WASHINGTON (Reuters) - President Barack Obama said on Tuesday he had seen “hopeful signs” that Congress would pass a payroll tax cut extension for the full year, as he kept pressure on lawmakers to take action he said was needed to keep the U.S. recovery on track.
“When a plane has finally lifted off the ground, you don’t ease up on the throttle,” Obama said at an event intended to showcase how urgently ordinary Americans need the $40 per paycheck that the payroll tax cut is worth.
Republican leaders in the U.S. House of Representatives dropped their demand on Monday that the tax break be paid for by cuts elsewhere in federal spending, paving a way for a deal with Obama’s Democrats.

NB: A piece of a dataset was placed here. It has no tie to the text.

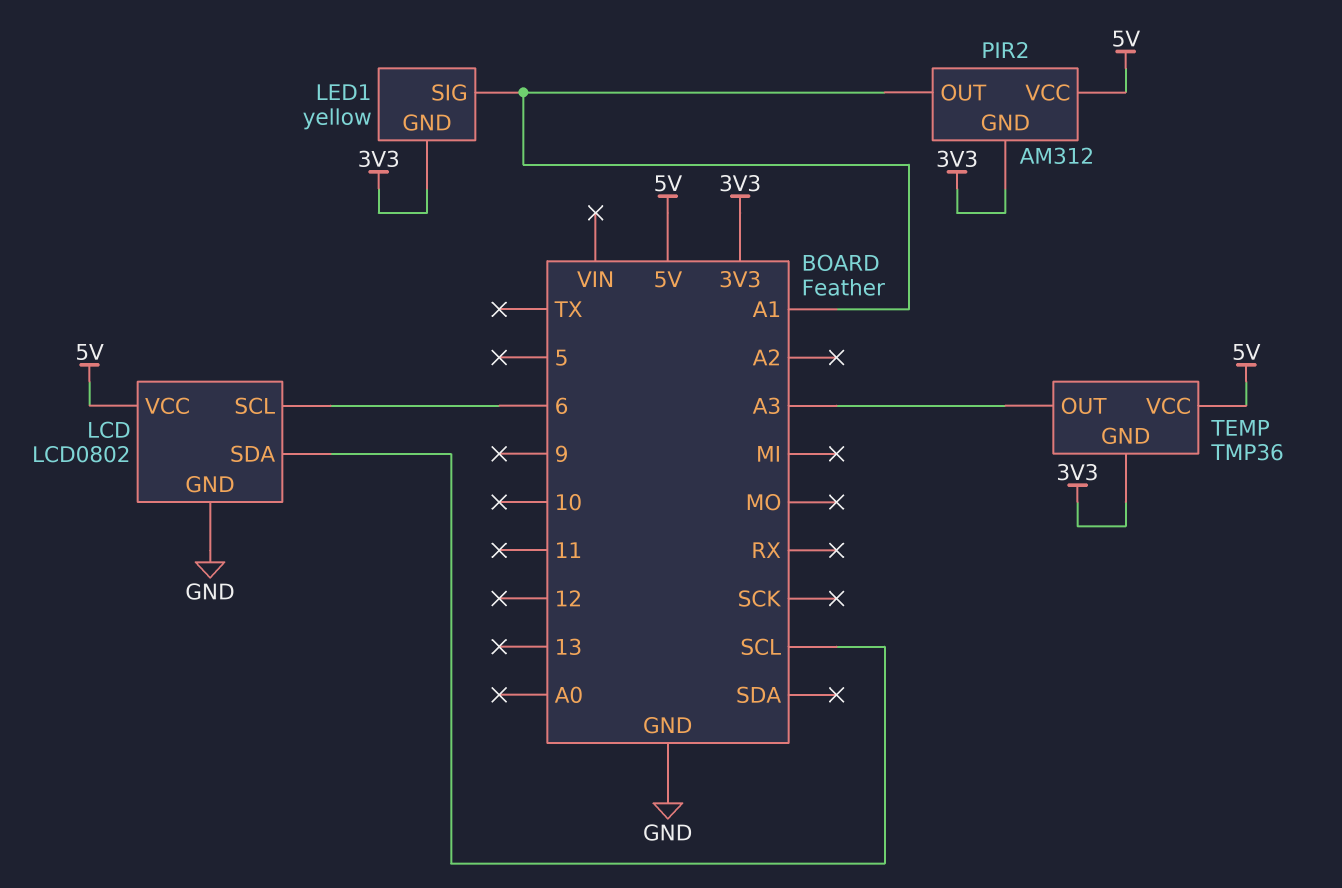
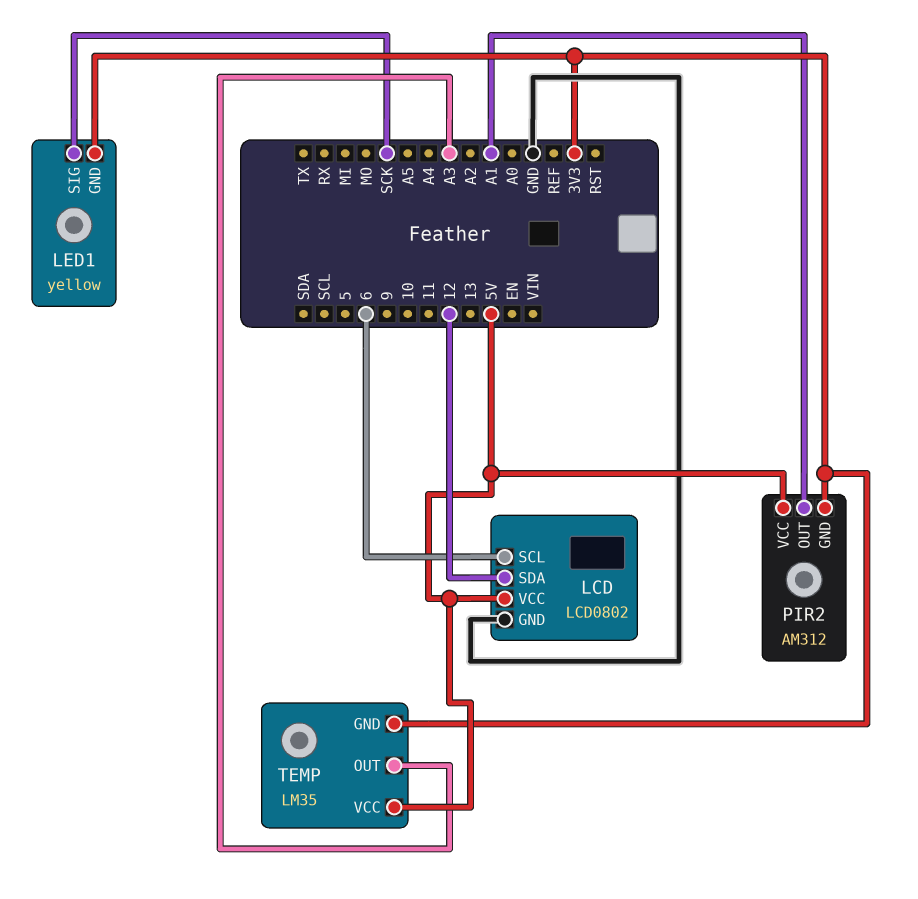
LCD pin SDA: SCL -> 12
LED1 pin SIG: A1 -> SCK
TEMP: TMP36 -> LM35

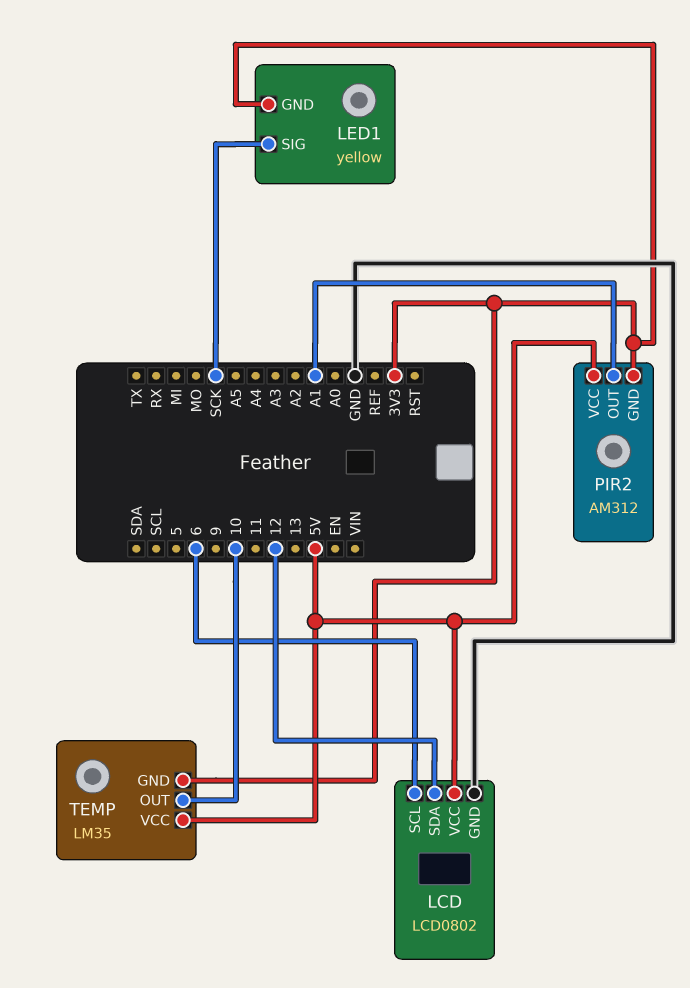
TEMP pin OUT: A3 -> 10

“The good news is, over the last couple of days we’ve seen some hopeful signs in Congress that they realize that they’ve got to get this done, and you’re starting to hear voices talk about how can we go ahead make this happen,” Obama said.
He cautioned that “you can’t take anything for granted in Washington until my signature is actually on it,” and urged the public to keep up the political pressure to cushion the U.S. recovery from the likely shock of higher gas prices.
“When gas prices are on the rise again, because as the economy strengthens, global demand for oil increases, and if we start seeing significant increases in gas prices, losing that $40 could not come at a worse time,” Obama said.
Seeking a repeat of the public backlash that helped push Republicans to agree to a temporary extension of the tax break, which expires on February 29, Obama said keep the stories coming.
“Tell us what $40 means to you. If you tweet it, use the hash tag #$40. Call, tweet, write your congressman, write your senators, tell them do not let up until this thing gets done.”